We should definitely not remove the error. Converting to warning would be okay. But since this has been so sparsely reported and that error has been active for years, I'd wager that the error gives true-positives more often than not.
Most of the info to track these mappings should already exist. It is just a matter of plumbing it all together. We don't actually need to modify anything like MaterialPropertyStorage, etc. We just need to add the capture of active/relevant blocks in MaterialPropertyInterface when properties are retrieved - and then loop over all the objects that inherit from it to collect the block+prop combos that are needed and compare to block+prop combos provided by materials.
Giving a warning would at least allow us to run our model. I think that would be the best "quick fix" for this. While we're at it, it would be helpful to print out what the name of the problematic property is. I'll go ahead and make a PR that makes that change.
I guess the material name is printed out.
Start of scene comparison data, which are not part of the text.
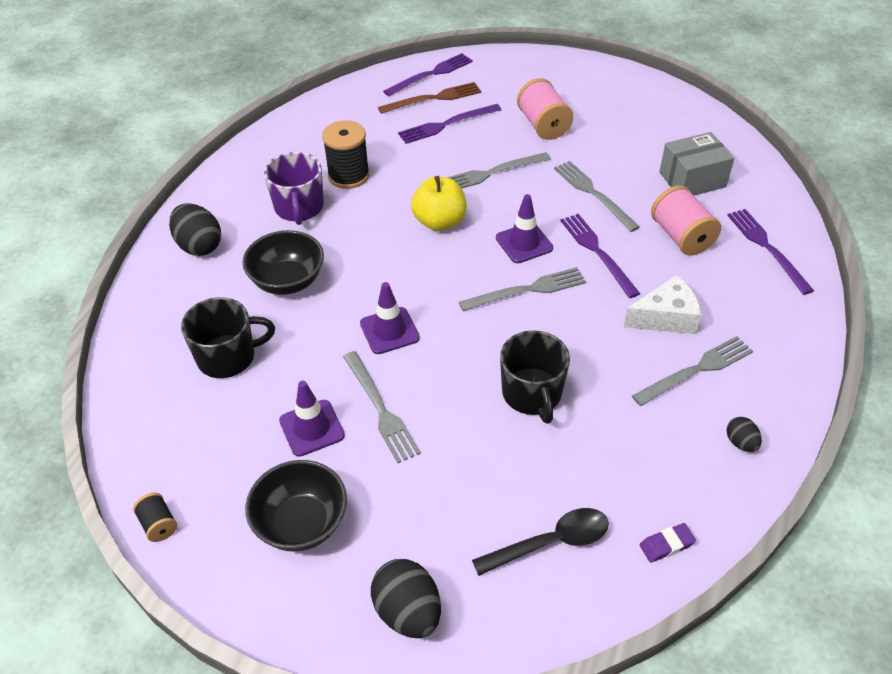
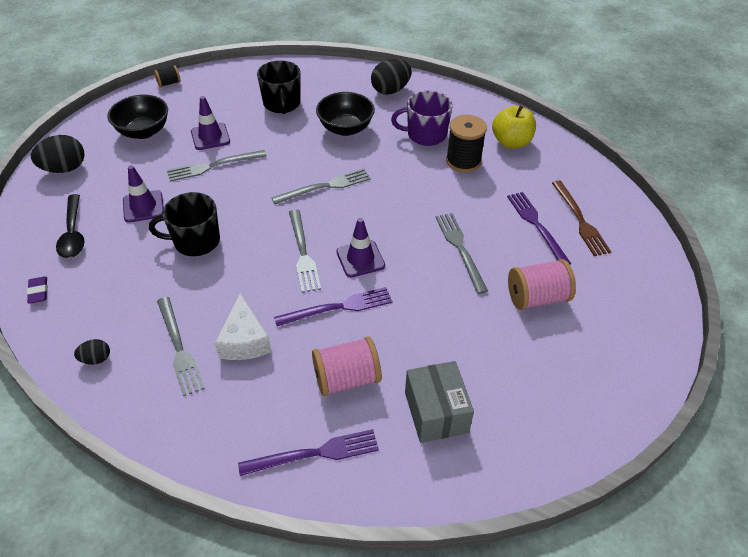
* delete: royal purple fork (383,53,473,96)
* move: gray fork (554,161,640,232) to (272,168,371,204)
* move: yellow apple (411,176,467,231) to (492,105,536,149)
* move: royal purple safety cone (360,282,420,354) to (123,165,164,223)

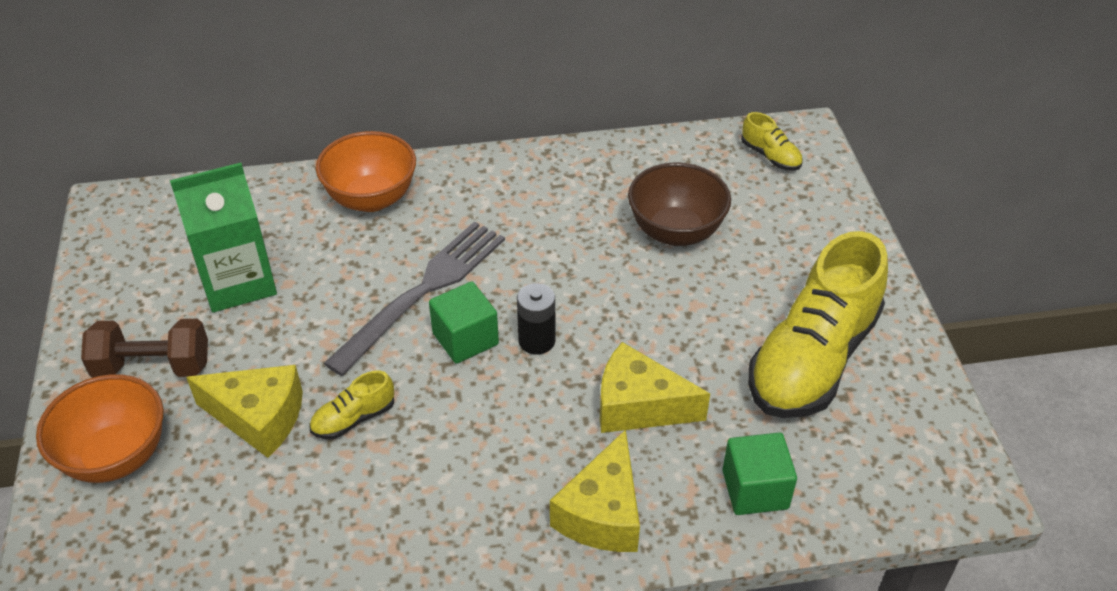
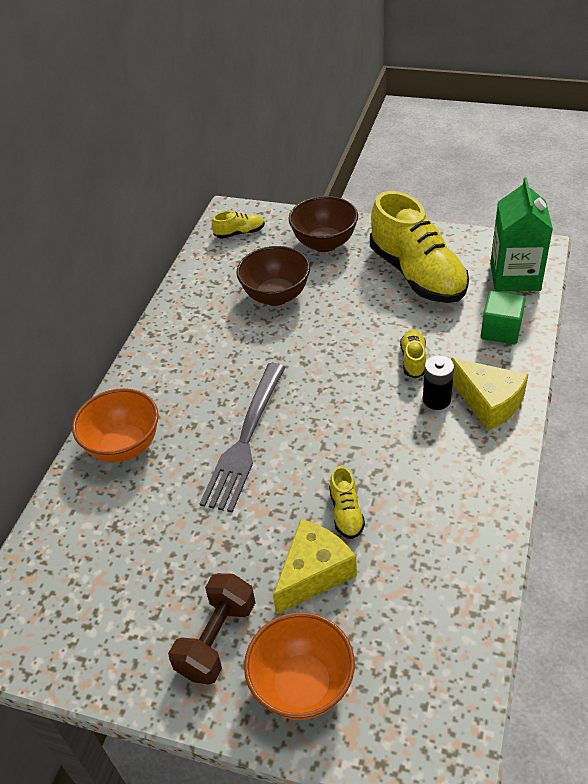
* move: green carton (170,163,277,312) to (490,177,553,291)
* rotate: gray fork (324,221,505,376) = (200,363,285,513) 135 degrees counterclockwise
* delete: green cube (429,281,499,364)
* move: ebony power cell (517,283,555,355) to (423,355,454,410)
* replace: yellow cheese wedge (600,342,710,433) to yellow shoe (400,329,426,378)
* insert: brown serving bowl (289,196,358,252)

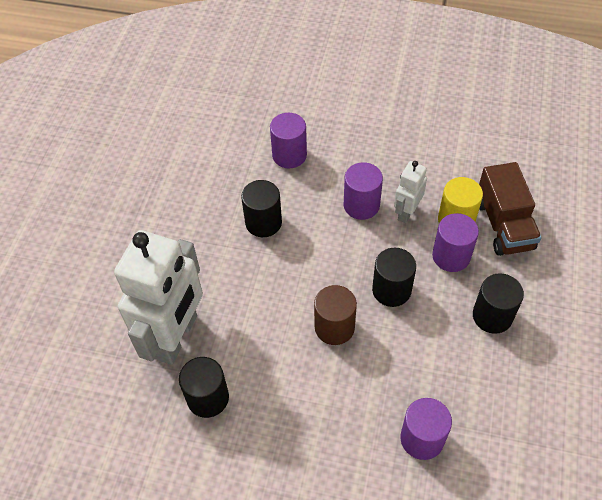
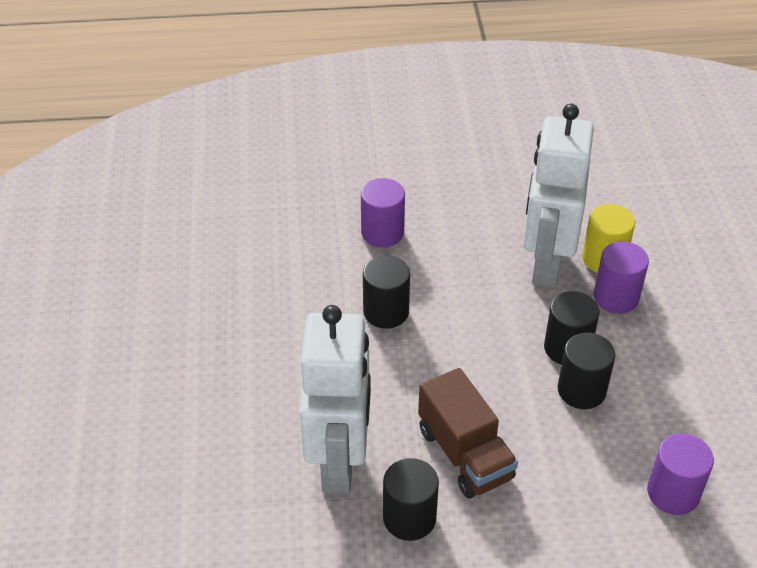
* resize: snow-white robot figure (394,161,427,223) = (523,104,594,287) x2.08
* delete: royal purple cylinder (344,162,383,220)
* move: brown lorry (479,162,541,256) to (418,368,518,499)
* move: ebony cylinder (473,273,524,334) to (558,333,615,409)
* delete: brown cylinder (314,285,357,345)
It might be helpful to print out the actual properties too, although maybe that isn't that useful.
Bug Description
Runtime error while studying a domain two materials:
ComputeMultipleInelasticStress
material withinelastic_models = creep
TensorMechanicsPlasticMohrCoulomb
materialSteps to Reproduce
Use input file in
tensor_mechanics/test/tests/two_materials_test/two_element_model.i
Impact
Could not study creep in concrete with soil in the foundation. This is the thing that is observed, however, it may impact other problems too.